While the ScamVille controversy appears to have tarnished the reputation of ad offers in social games, female gamers still love them. According to a new report by online marketing firm Q Interactive, 78% of all women who've played a social game have clicked on an ad or accepted an ad offer in order to obtain in-game virtual currency. The study surveyed 2200 women selected from Q Interactive's Coolsavings.com database.
Many of these respondents also answered that they didn't want to spend real money on in-game virtual currencies. Only 10.4% of respondents said that they had ever paid directly to receive virtual currency in a social game. Of those who had spent real money on virtual currency, roughly half (47.1%) spent under $20 and 37.2% spent between $20 and $100. Women who hadn't spent on virtual currency cited a lack of affordability (37.7%) and importance (32.5%) as main reasons why.
Women who had accepted ad offers stated that they selected which offers to accept based on interesting content (34%), offers for free products and services (17%), qualifying for offers with specific criteria (16%). The amount of currency offered by the ad influenced only 9% of women surveyed. While 78% of women surveyed had accepted ad offers, 67% said that they found ad offers useful. About 23.2% of women surveyed said that they spent virtual currency in social games roughly once per week.
Women who spent virtual currency in social games did so primarily to advance (37.7%) or to give virtual gifts to friends (17.3%). The majority of women would spend for both reasons (39.7%). Of the women surveyed who spent virtual currency, 33% said they enjoyed doing so because it was fun, 25% because they enjoyed giving gifts in games, and only 24% purely because they enjoyed advancing in the game. A minority who enjoyed to spend virtual currency said they did so to compete with other players (8%) or because it conveyed a feeling of wealth (8%).
How likely a woman is to be interested in ad offers doesn't correlate directly with how many women spend virtual currency in games, curiously enough. Only 41.2% of women surveyed stated that they had spent a virtual currency in a social game before. Of those who had spent virtual currency before, 57% did so on a daily basis. Of those spending daily, 33.4% spent only once per day while 23.8% spent multiple times per day.

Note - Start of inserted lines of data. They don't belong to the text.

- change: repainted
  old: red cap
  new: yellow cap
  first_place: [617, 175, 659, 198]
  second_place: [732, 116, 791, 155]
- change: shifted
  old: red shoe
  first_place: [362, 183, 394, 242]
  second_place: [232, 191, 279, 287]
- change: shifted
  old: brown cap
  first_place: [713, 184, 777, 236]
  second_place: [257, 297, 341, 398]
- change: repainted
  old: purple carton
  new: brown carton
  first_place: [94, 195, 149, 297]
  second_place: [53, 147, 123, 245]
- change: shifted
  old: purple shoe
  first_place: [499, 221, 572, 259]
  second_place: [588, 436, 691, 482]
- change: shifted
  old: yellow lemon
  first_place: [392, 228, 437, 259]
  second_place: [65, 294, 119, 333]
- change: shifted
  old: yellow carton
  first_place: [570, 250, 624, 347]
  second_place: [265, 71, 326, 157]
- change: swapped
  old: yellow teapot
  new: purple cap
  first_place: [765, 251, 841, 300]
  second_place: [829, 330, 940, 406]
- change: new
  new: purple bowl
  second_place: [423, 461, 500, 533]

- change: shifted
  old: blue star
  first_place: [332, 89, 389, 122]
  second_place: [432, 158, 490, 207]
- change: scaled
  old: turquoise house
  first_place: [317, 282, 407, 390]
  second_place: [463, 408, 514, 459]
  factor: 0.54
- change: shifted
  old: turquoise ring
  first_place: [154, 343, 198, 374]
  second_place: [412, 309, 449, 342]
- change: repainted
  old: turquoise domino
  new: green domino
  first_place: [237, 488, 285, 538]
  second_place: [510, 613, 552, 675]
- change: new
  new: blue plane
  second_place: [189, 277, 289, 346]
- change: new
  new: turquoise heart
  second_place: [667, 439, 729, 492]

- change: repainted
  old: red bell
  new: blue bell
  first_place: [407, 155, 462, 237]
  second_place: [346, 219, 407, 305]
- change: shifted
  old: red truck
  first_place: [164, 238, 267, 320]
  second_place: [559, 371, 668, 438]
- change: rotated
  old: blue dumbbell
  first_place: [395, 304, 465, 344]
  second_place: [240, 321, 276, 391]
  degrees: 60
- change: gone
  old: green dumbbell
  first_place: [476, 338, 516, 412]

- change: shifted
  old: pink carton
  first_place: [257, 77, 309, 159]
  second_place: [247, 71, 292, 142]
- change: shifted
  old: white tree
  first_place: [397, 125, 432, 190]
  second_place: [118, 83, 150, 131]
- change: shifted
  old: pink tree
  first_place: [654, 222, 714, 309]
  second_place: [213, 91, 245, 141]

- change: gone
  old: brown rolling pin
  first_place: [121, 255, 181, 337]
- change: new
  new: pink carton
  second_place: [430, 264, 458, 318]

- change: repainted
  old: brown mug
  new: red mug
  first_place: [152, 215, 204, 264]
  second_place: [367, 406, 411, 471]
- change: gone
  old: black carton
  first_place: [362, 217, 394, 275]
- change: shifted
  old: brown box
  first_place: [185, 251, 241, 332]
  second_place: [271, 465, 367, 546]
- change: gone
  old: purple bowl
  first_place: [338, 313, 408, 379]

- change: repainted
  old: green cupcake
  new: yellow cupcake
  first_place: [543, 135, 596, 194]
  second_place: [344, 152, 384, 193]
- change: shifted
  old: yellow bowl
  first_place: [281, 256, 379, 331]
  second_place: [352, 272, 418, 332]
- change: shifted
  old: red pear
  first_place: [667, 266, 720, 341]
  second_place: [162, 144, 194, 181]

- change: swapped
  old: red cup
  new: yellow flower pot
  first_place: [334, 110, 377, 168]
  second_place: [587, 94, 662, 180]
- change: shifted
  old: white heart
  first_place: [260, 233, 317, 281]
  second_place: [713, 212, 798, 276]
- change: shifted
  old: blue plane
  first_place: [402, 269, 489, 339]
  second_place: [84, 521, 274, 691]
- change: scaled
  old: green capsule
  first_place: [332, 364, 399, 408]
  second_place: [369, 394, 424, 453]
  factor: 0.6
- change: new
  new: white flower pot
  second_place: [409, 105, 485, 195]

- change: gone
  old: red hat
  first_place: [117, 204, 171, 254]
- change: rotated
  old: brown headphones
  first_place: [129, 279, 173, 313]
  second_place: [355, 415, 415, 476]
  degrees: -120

It's worth noting that the survey was clearly conducted before the Scamville controversy or other events, like Zynga removing offer walls in its social games, took place. It is possible that if the survey were conducted now, a similar sampling of women by Q Interactive might answer survey questions differently. Before ScamVille, though, the survey's results make it very clear that women who played social games were more comfortable accepting ad offers than spending money directly on virtual currency.